When using the @quicketl_task decorator, return variables from your task:

from quicketl.integrations.airflow import quicketl_task

@quicketl_task(config_path="pipelines/daily.yml")
def run_daily_pipeline(**context):
    return {
        "DATE": context["ds"],                    # Airflow execution date
        "BUCKET": context["params"].get("bucket", "default-bucket"),
    }

Access Airflow variables:

source:
  type: file
  path: s3://${BUCKET}/data/${DATE}/

The .env File

Store variables in .env for local development:

.env
DATABASE_URL=postgresql://localhost/dev
OUTPUT_PATH=./data/output
DEFAULT_ENGINE=duckdb

Security

Never commit .env files with secrets.
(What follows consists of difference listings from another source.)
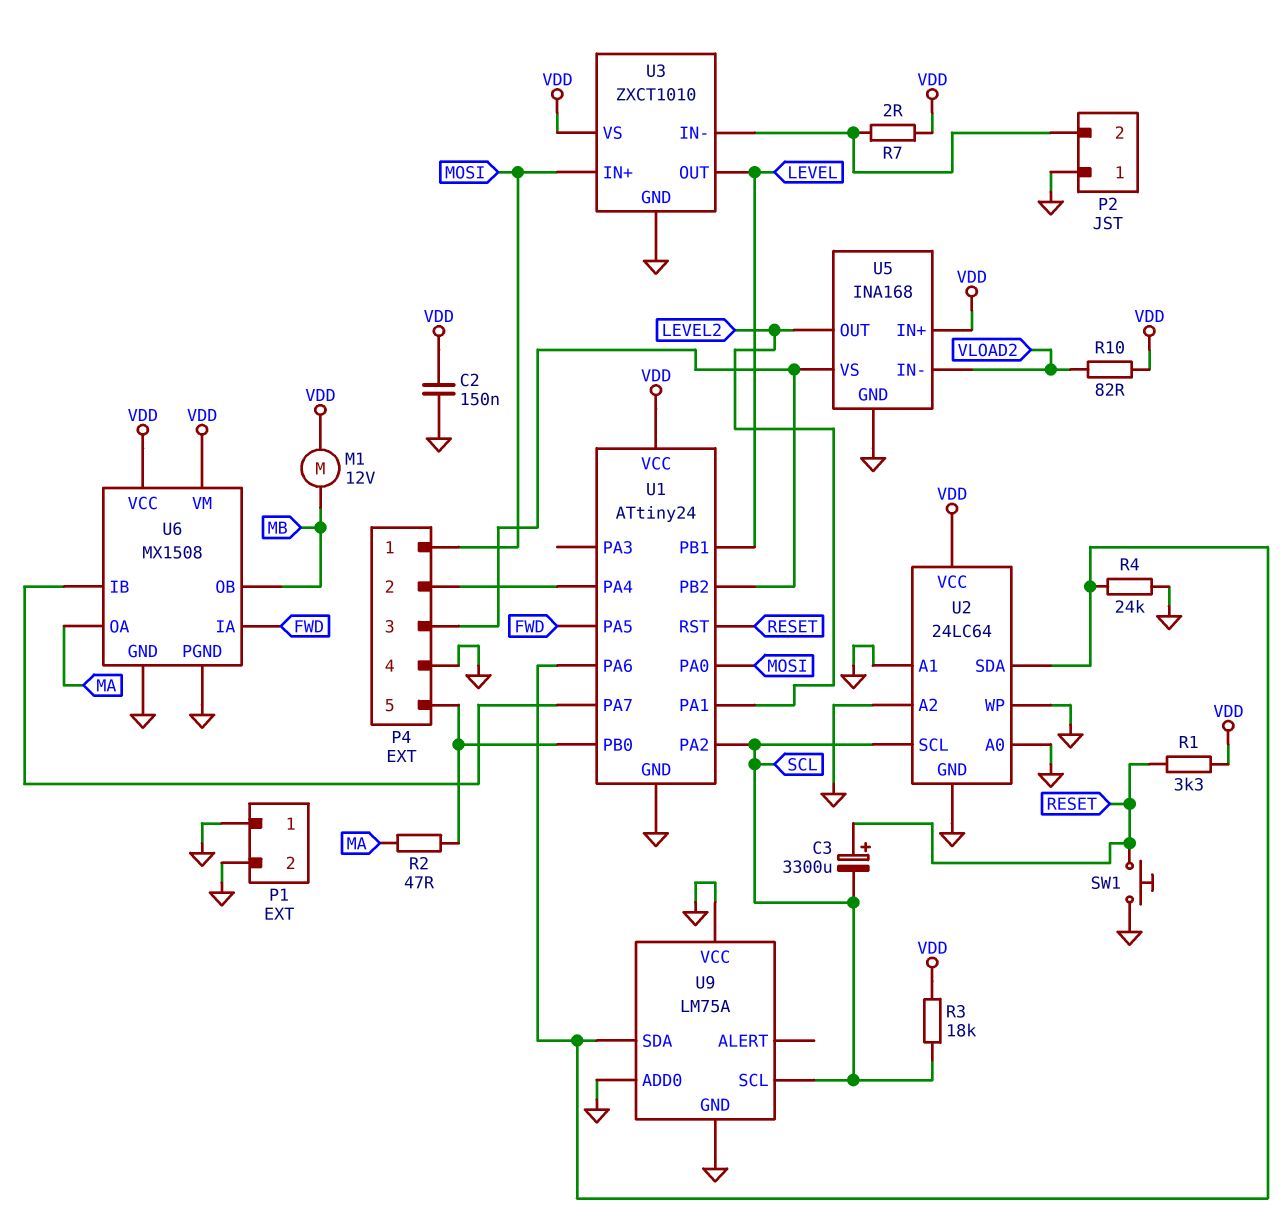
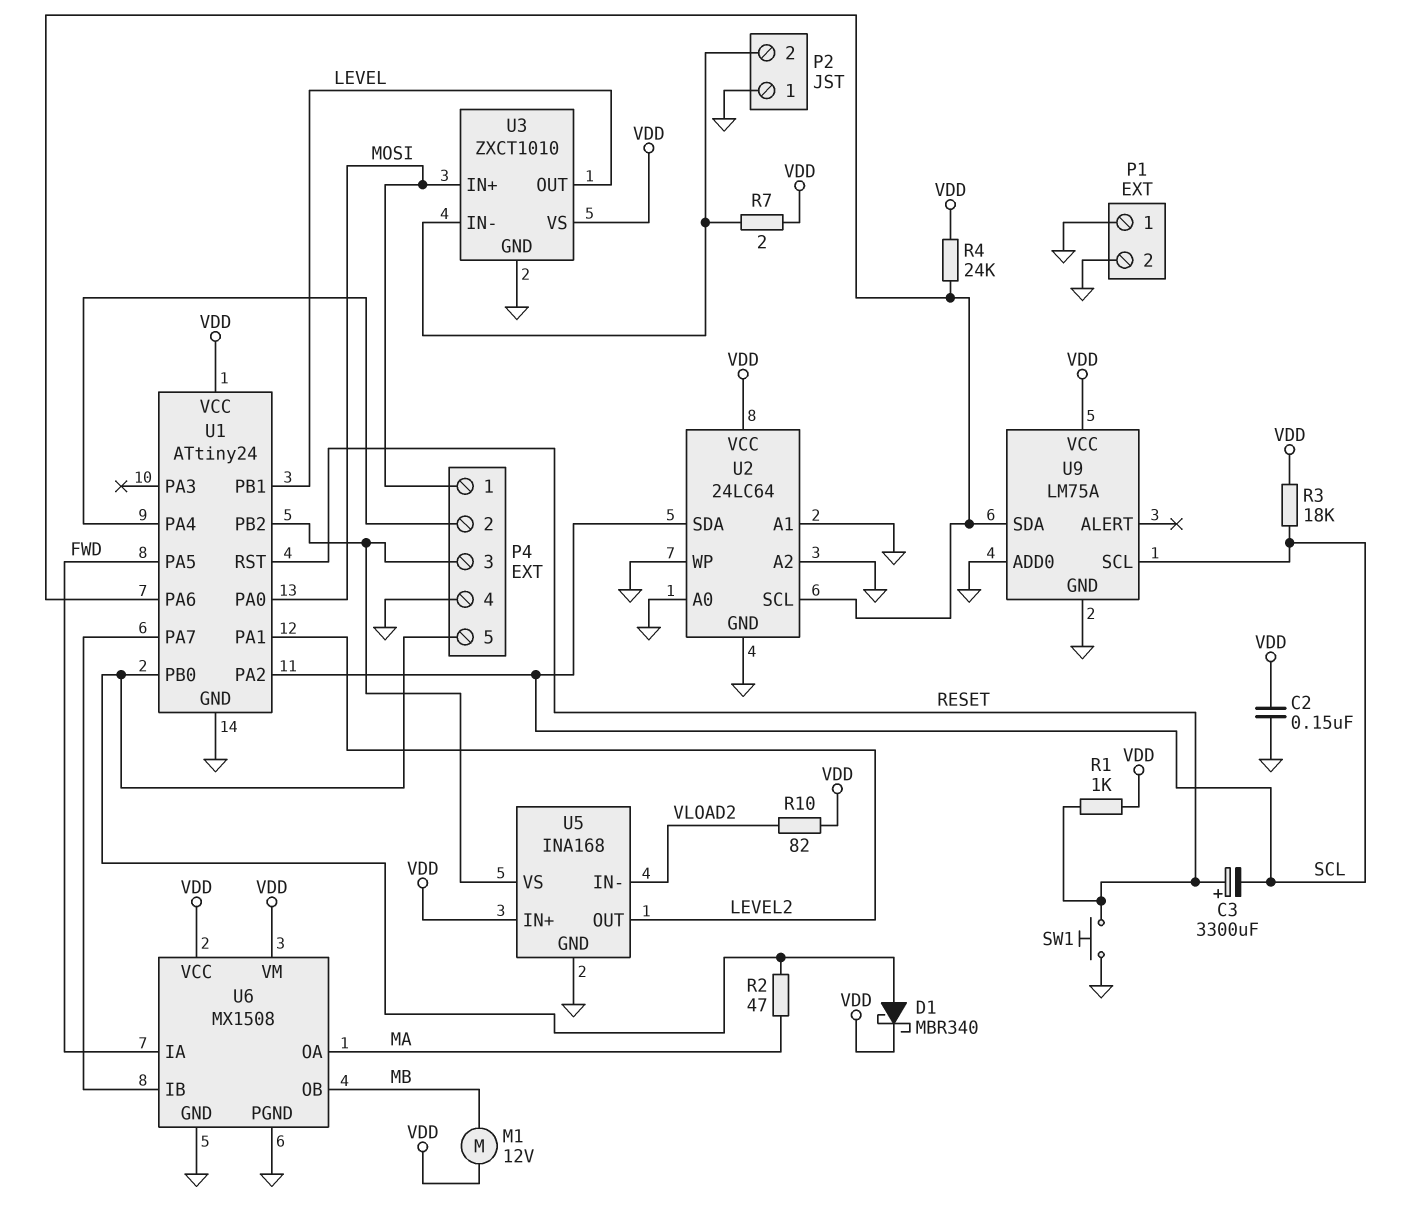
D1: none -> schottky MBR340 (A P4/5, K VDD)
R1: 3.3k (RESET, VDD) -> 1k (RESET, VDD)
R4: 24k (GND, U1/PA6) -> 24k (U1/PA6, VDD)
U2 pin SCL: SCL -> U1/PA6
U2 pin SDA: U1/PA6 -> SCL
U9 pin VCC: GND -> VDD

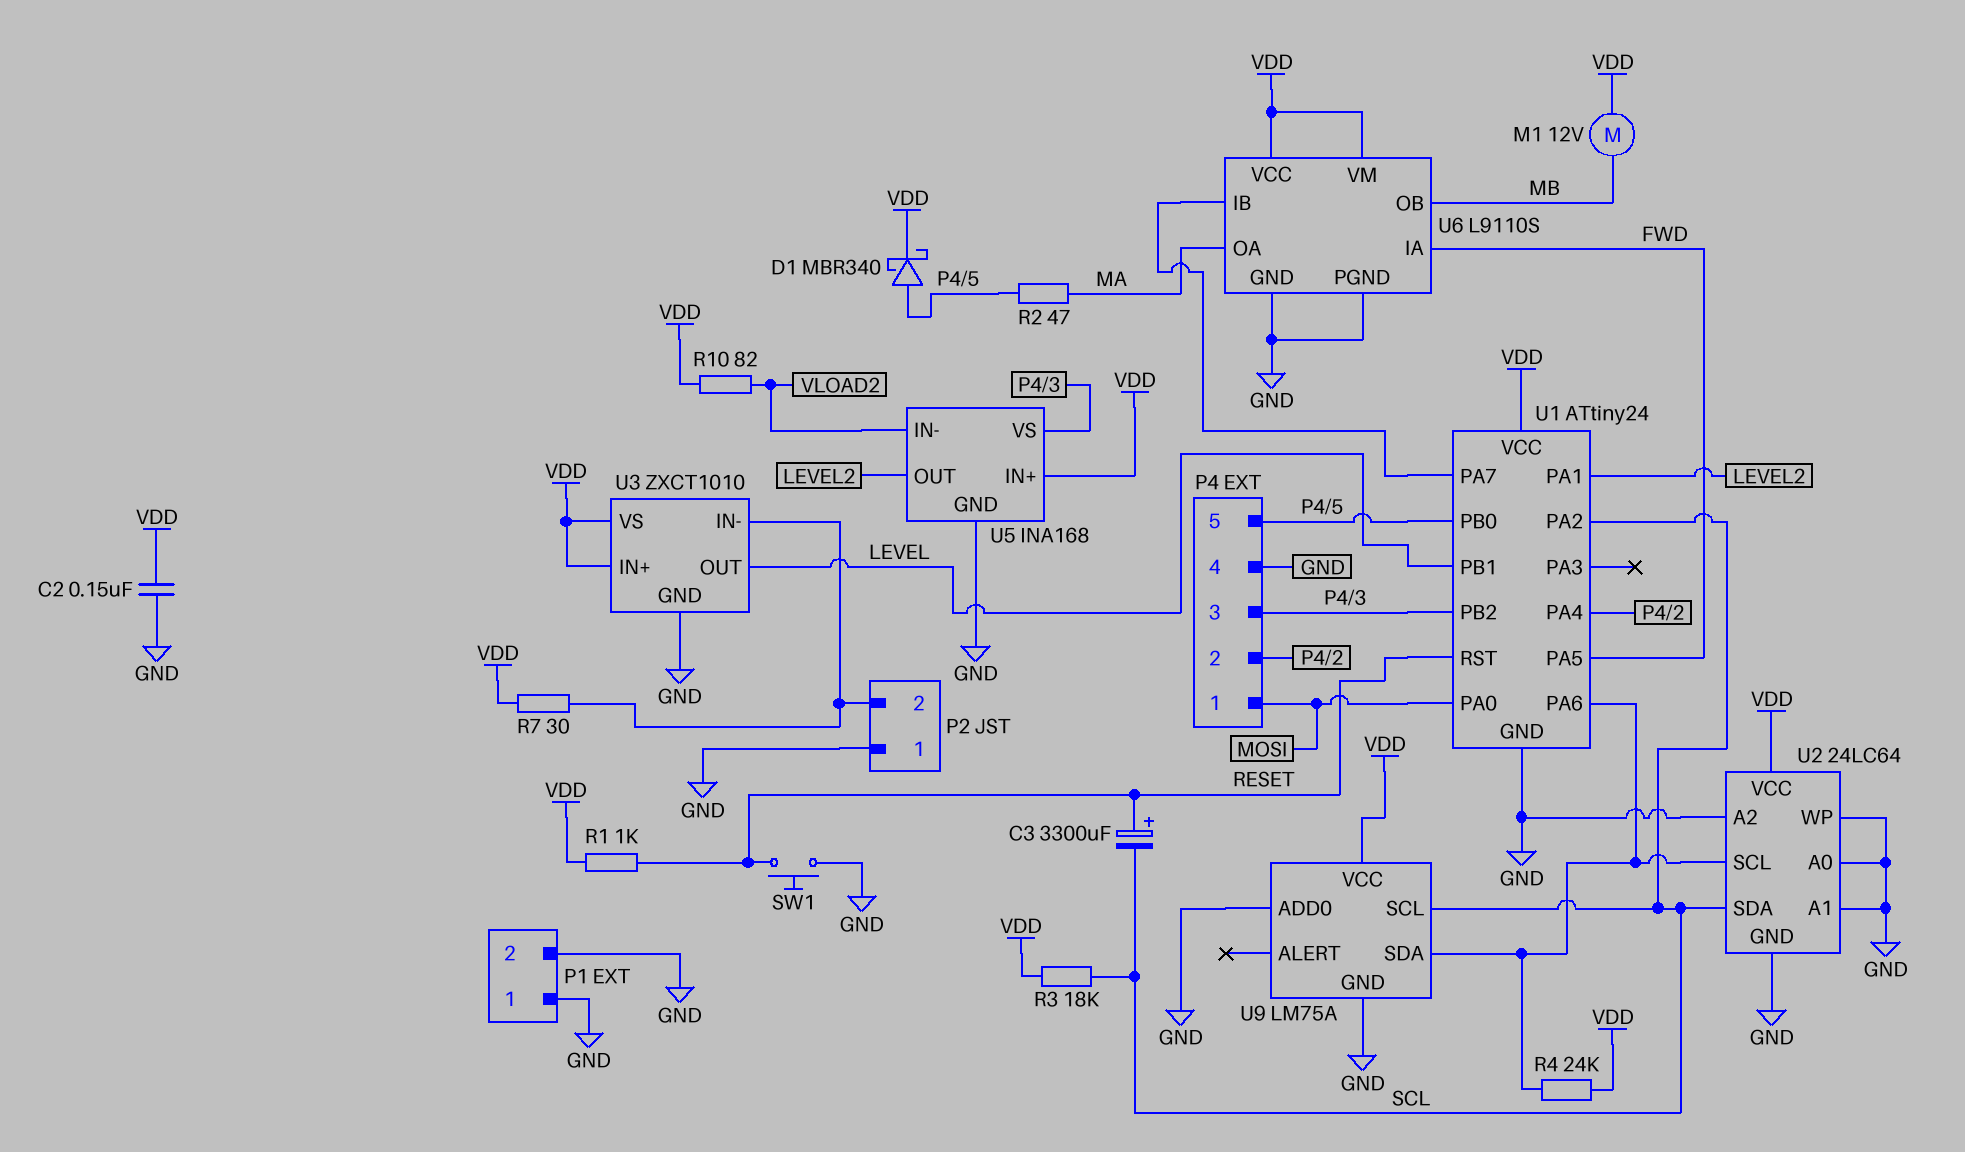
R7: 2 (P2/2, VDD) -> 30 (P2/2, VDD)
U3 pin IN+: MOSI -> VDD
U6: MX1508 -> L9110S

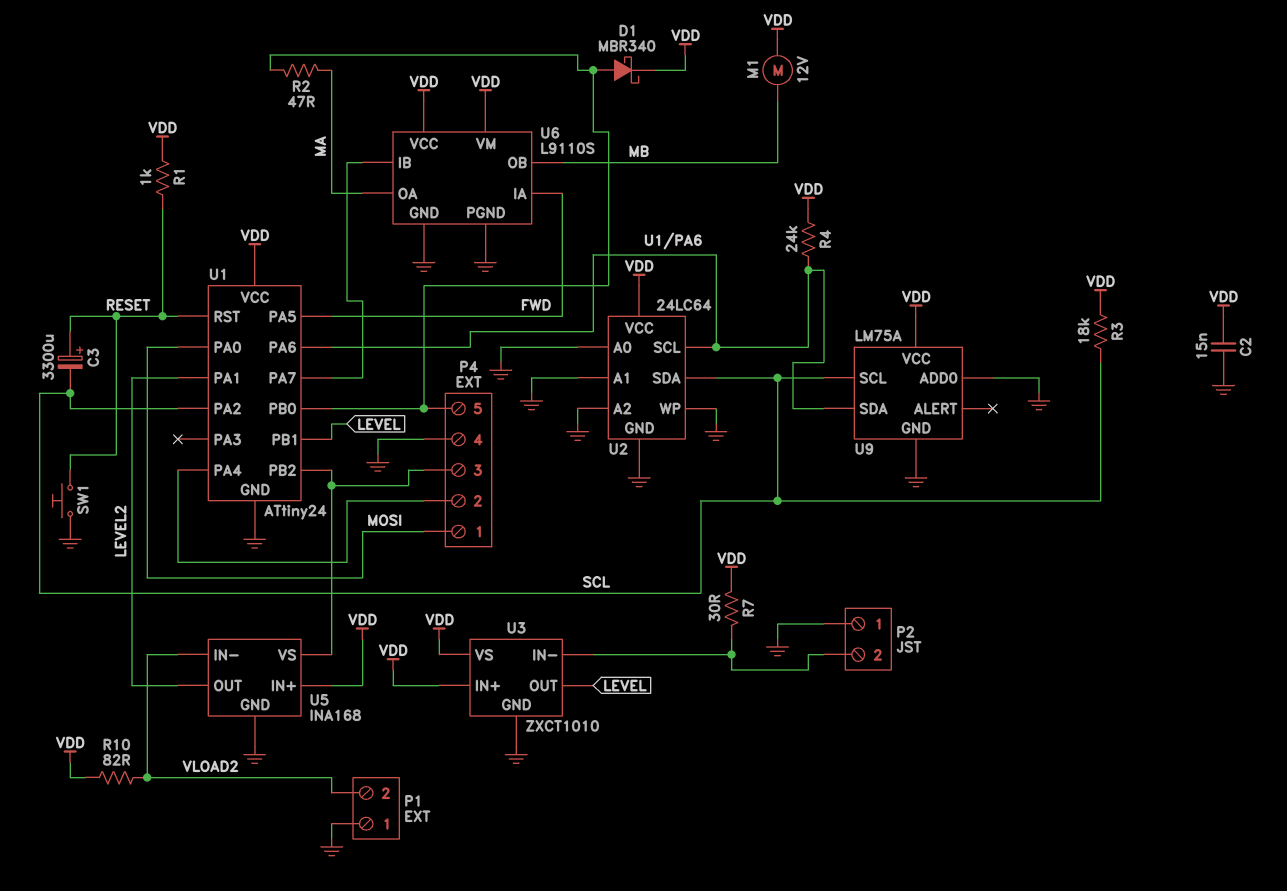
C2: 150nF (GND, VDD) -> 15nF (GND, VDD)
P1 pin 2: GND -> VLOAD2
Add .env to .gitignore.

Escaping

To use a literal ${, escape with $${:

# Outputs: The variable syntax is ${VAR}
description: The variable syntax is $${VAR}

Validation

Unresolved required variables cause validation errors:

$ quicketl run pipeline.yml
Error: Variable 'DATABASE_URL' is not set and has no default value

Use quicketl validate to check variables:

quicketl validate pipeline.yml --var DATE=2025-01-15

Best Practices

1. Use Descriptive Names

# Good
path: ${INPUT_SALES_PATH}
path: ${S3_OUTPUT_BUCKET}

# Bad
path: ${PATH}
path: ${P1}

2. Provide Sensible Defaults

# Good - works out of the box for development
engine: ${ENGINE:-duckdb}
path: ${INPUT:-data/sample.parquet}

# Less good - requires variables to be set
path: ${INPUT}

3. Document Required Variables

# Required variables:
#   DATABASE_URL: PostgreSQL connection string
#   DATE: Run date in YYYY-MM-DD format
#
# Optional variables:
#   ENGINE: Compute backend (default: duckdb)
#   OUTPUT_PATH: Output location (default: ./output/)

name: documented_pipeline

4. Use .env.example

Create a template for required variables:

.env.example
# Copy this file to .env and fill in values

# Required
DATABASE_URL=postgresql://user:pass@host:5432/db

# Optional
ENGINE=duckdb
OUTPUT_PATH=./output/